Transformerの仕組みをPythonで理解する【Attention機構を実装してみた】

はじめに
Self-Attentionの仕組み
NumPyでSelf-Attentionを実装
PyTorchでMulti-Head Attentionを実装
なぜ「Multi-Head」なのか
まとめ

はじめに

現代のLLMはすべてTransformerアーキテクチャをベースにしています。E資格の試験でも頻出ですが、「理論は知っているが実装はしたことがない」という方が多いです。今回はシンプルなAttention機構を実装して、仕組みを体で理解していきます。

Self-Attentionの仕組み

Self-Attentionは「文中の各単語が他のすべての単語にどれだけ注目すべきか」を計算する仕組みです。計算には3つの行列（Query・Key・Value）を使います。

Attention(Q, K, V) = softmax(QK^T / √d_k) × V という式で表されます。

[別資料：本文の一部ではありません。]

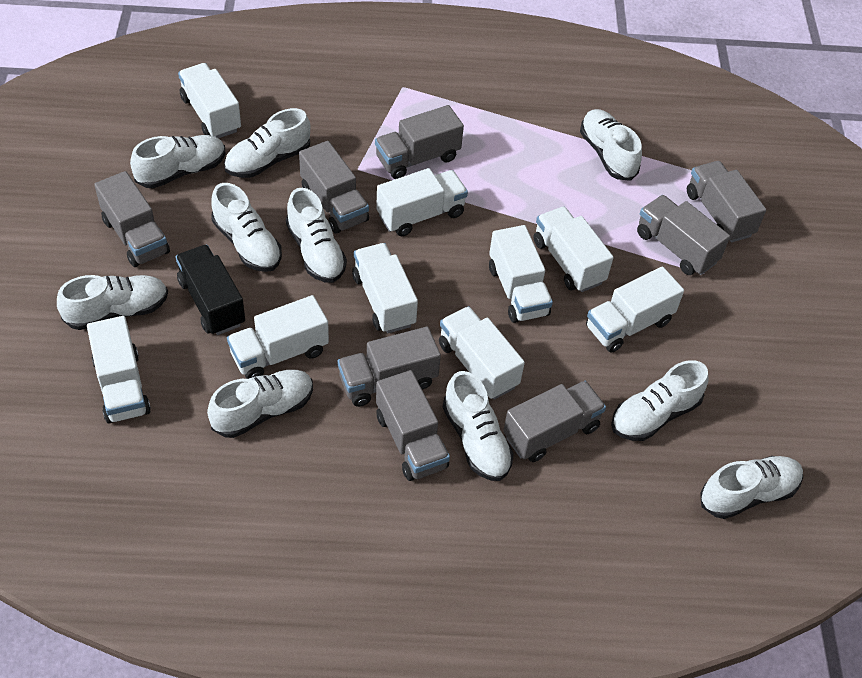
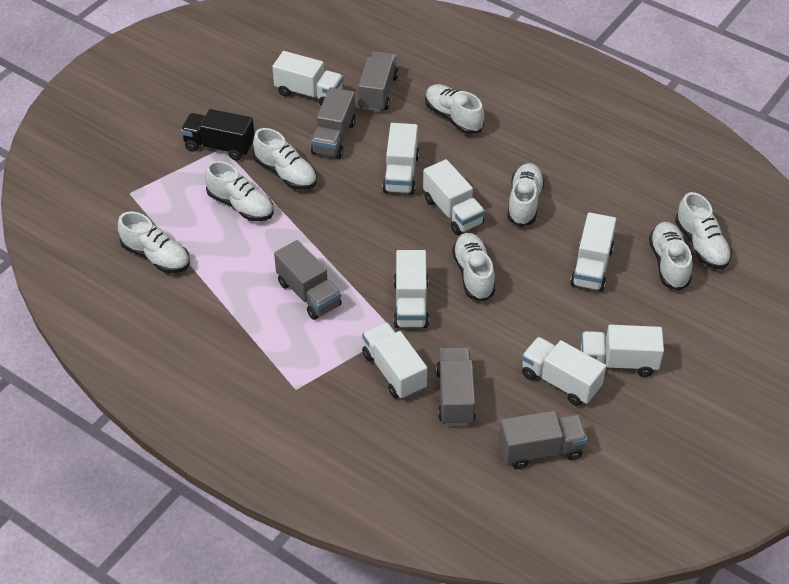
grey truck: 8 -> 5
white shoe: 10 -> 8
white truck: 9 -> 8

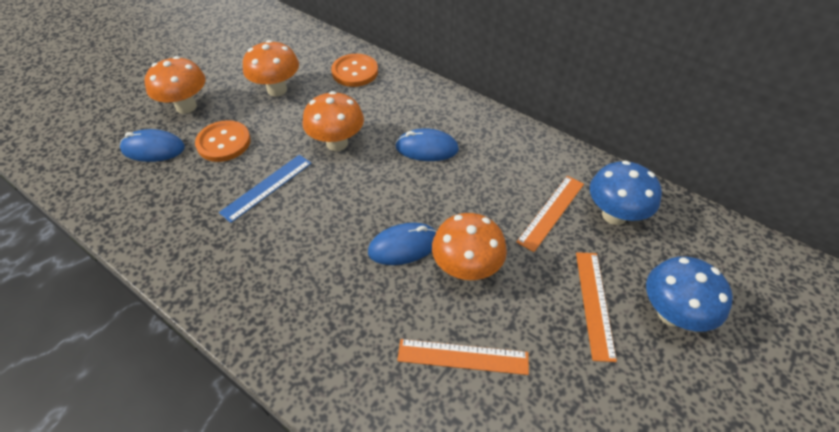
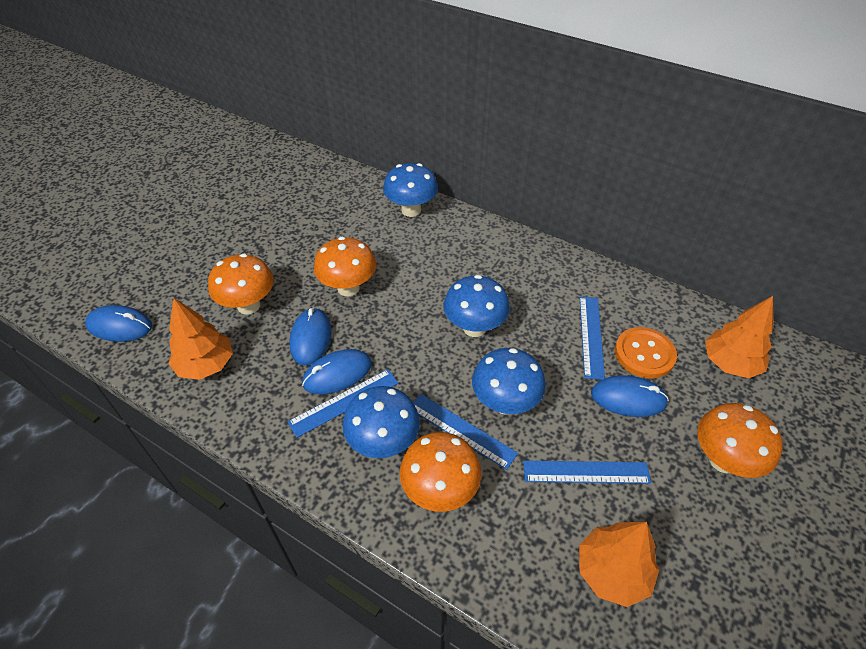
blue mouse: 3 -> 4
blue mushroom: 2 -> 4
blue ruler: 1 -> 4
orange button: 2 -> 1
orange ruler: 3 -> 0
orange tree: 0 -> 3

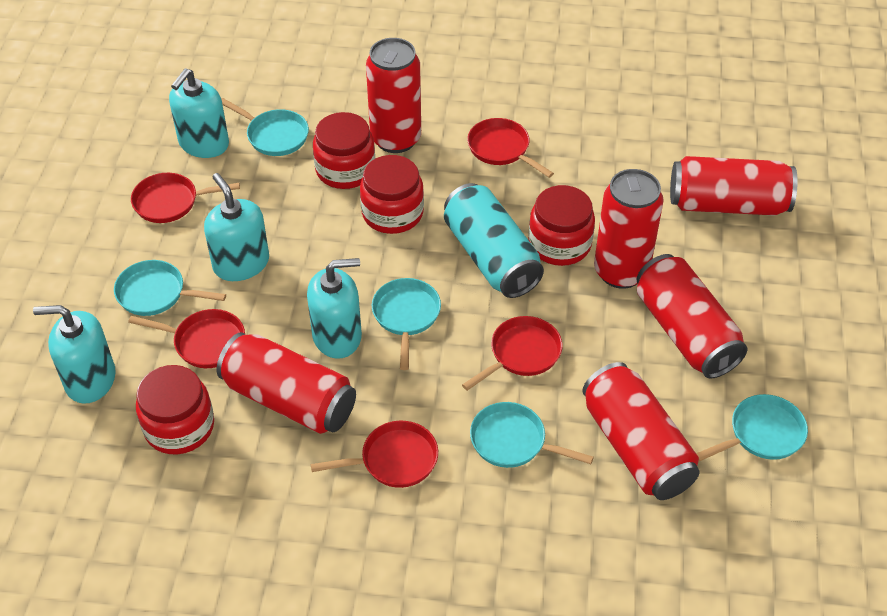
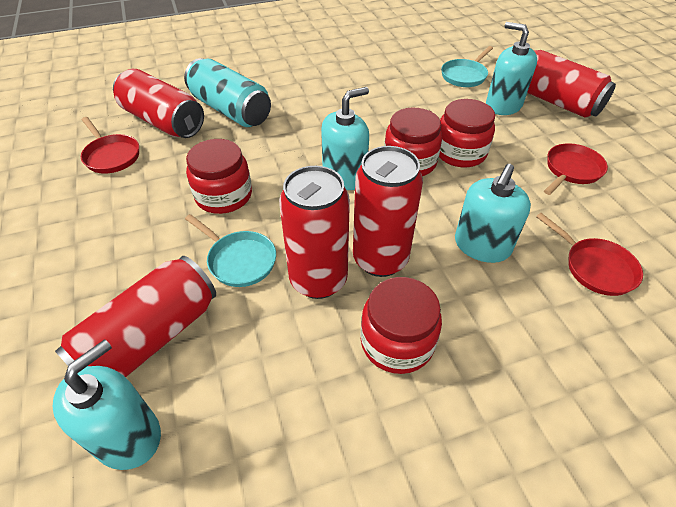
red can: 6 -> 5
red pan: 5 -> 3
turquoise pan: 5 -> 2

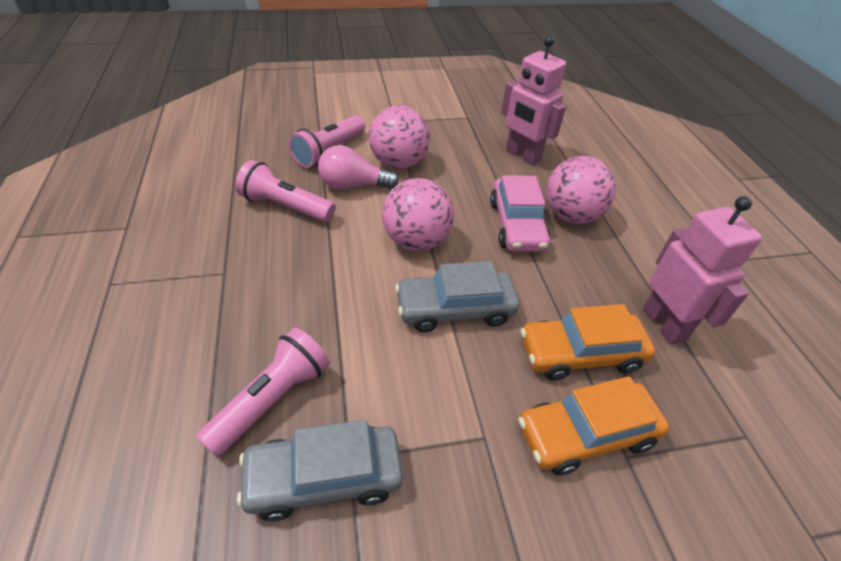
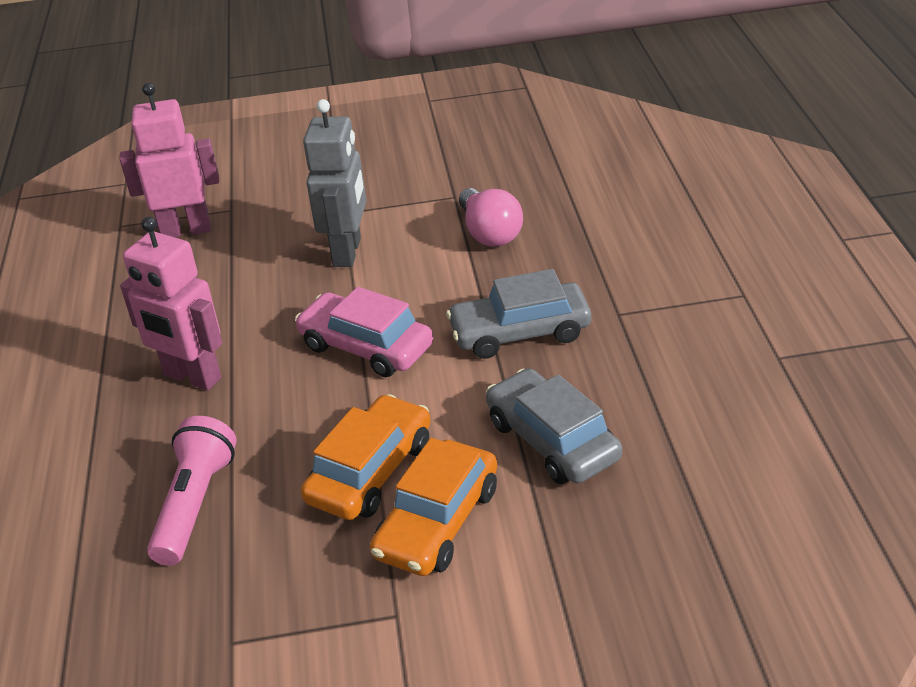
grey robot: 0 -> 1
pink ball: 3 -> 0
pink flashlight: 3 -> 1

QとKの内積で「どれだけ関連しているか」のスコアを計算し、Vで重み付けして情報を集約します。

NumPyでSelf-Attentionを実装

import numpy as np

def self_attention(Q, K, V):
    """
    Self-Attentionの実装
    Q, K, V: shape (seq_len, d_k)
    """
    d_k = Q.shape[-1]
    
    # スコアの計算: QK^T / sqrt(d_k)
    scores = np.matmul(Q, K.T) / np.sqrt(d_k)
    
    # Softmaxで確率に変換
    def softmax(x):
        exp_x = np.exp(x - np.max(x, axis=-1, keepdims=True))
        return exp_x / np.sum(exp_x, axis=-1, keepdims=True)
    
    attention_weights = softmax(scores)
    
    # Valueで重み付け
    output = np.matmul(attention_weights, V)
    
    return output, attention_weights

# 簡単な例で試す
np.random.seed(42)
seq_len = 5   # 文の長さ（単語数）
d_k = 8       # 次元数

Q = np.random.randn(seq_len, d_k)
K = np.random.randn(seq_len, d_k)
V = np.random.randn(seq_len, d_k)

output, weights = self_attention(Q, K, V)
print(f'入力 shape: {Q.shape}')
print(f'出力 shape: {output.shape}')
print(f'Attention重み（各単語が他の単語にどれだけ注目するか）:')
print(weights.round(3))

PyTorchでMulti-Head Attentionを実装

import torch
import torch.nn as nn

class MultiHeadAttention(nn.Module):
    def __init__(self, d_model, num_heads):
        super().__init__()
        self.num_heads = num_heads
        self.d_k = d_model // num_heads
        
        self.W_q = nn.Linear(d_model, d_model)
        self.W_k = nn.Linear(d_model, d_model)
        self.W_v = nn.Linear(d_model, d_model)
        self.W_o = nn.Linear(d_model, d_model)
    
    def split_heads(self, x, batch_size):
        x = x.view(batch_size, -1, self.num_heads, self.d_k)
        return x.transpose(1, 2)  # (batch, heads, seq, d_k)
    
    def forward(self, x):
        batch_size = x.size(0)
        
        Q = self.split_heads(self.W_q(x), batch_size)
        K = self.split_heads(self.W_k(x), batch_size)
        V = self.split_heads(self.W_v(x), batch_size)
        
        # Attention計算
        scores = torch.matmul(Q, K.transpose(-2, -1)) / (self.d_k ** 0.5)
        weights = torch.softmax(scores, dim=-1)
        out = torch.matmul(weights, V)
        
        # ヘッドを結合
        out = out.transpose(1, 2).contiguous()
        out = out.view(batch_size, -1, self.num_heads * self.d_k)
        
        return self.W_o(out)

# 動作確認
d_model = 64
num_heads = 8
batch_size = 2
seq_len = 10

mha = MultiHeadAttention(d_model, num_heads)
x = torch.randn(batch_size, seq_len, d_model)
output = mha(x)
print(f'入力 shape: {x.shape}')
print(f'出力 shape: {output.shape}')  # 同じshapeになるはず